Yesterdays Close: January soybean futures closed 5 ½ cents lower yesterday, trading in a range of 11 ¼ cents on the session.  Funds were estimated sellers of 8,000 contracts on the day.

Fundamentals: Yesterdays USDA report showed U.S. ending stocks at 445,000,000 bushels, this was within the expected range from 425,000,000-486,000,000 metric tons so no major surprises there. World ending stocks came in at 98.32 million metric tons, this was towards the top end of the expected range from 95.52-99.00 million metric tons. With this report behind us, attention will again turn to weather and crop developments in Argentina and Brazil.  If we do see drier weather come into the forecasts we could see some premium come into the market and at least put a near-term floor in.  Export sales will be out tomorrow morning, those will also need to be monitored going forward.  The bulls want to see continued beats on that front; numbers within expectations may not be enough to spark the interest of buyers.

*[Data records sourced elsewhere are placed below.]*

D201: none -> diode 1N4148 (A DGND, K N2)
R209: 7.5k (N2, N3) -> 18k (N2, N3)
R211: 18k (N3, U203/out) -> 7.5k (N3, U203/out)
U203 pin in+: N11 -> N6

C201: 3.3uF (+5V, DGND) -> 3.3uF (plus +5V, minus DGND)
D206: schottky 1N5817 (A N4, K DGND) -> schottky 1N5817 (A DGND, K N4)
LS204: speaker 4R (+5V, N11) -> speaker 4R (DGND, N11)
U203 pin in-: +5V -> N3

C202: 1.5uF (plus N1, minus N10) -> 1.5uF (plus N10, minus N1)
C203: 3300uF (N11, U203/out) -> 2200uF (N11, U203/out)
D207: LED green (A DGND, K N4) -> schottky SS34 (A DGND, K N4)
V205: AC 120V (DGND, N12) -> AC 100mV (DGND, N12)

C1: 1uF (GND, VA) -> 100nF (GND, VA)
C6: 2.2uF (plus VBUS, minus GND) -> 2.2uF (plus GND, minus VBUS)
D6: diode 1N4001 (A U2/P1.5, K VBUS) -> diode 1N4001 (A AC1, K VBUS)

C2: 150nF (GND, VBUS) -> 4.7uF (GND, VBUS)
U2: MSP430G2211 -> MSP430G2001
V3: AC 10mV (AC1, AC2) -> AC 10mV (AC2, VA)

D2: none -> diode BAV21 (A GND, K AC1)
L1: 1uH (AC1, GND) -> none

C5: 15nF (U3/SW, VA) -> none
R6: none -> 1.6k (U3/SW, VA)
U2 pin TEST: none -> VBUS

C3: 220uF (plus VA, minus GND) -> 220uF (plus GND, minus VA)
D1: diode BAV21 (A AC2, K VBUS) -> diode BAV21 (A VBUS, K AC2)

Technicals: Yesterday's close marked the fifth consecutive close lower, taking off as much as 39 ¼ cents off of prices from high to low.  The 200-day moving average is holding as support in the overnight and early morning session, that comes in at 976 ½ a break and close below opens the door towards the bottom end of the range from 967-968 ¼. On the resistance side of things, 984 ¾ is the first target, this represents the 50% retracement from the June lows to the July highs (also the years' range).  If the market can achieve consecutive closes above this level, we could see funds step back in and extend their net long position to press prices back towards the $10 handle.

Bias: Bullish

Resistance: 988 ¾**, 999-1004**, 1015**, 1021 ½****, 1036-1041**
Pivot: 984 ¾
Support: 976-977 ¼**, 967-968 ¼****, 962 ½-963 ¼**

CORN (March)

Yesterdays Close:  March corn futures closed 1 ¾ cents lower, trading in a range of 5 ½ cents on the session. Funds were estimated sellers of 5,500 contracts on the day.

Fundamentals: Yesterdays USDA lived up to its expectations of being a non-event. USDA showed the U.S. ending stocks at 2.437 billion bushels, this was within the estimate range from 2.394-2.517 billion bushels.  World ending stocks came in at 204,080,000 metric tons which were towards the top end of the expected range from 195,700,000-205,000,000 metric tons.  The USDA also reported a sale of 152,000 metric tons of corn to Mexico.  With this report behind us, attention will again shift back towards weather and crop development in South America.  Weekly export data will also need to be monitored closely; export sales are due out tomorrow morning. 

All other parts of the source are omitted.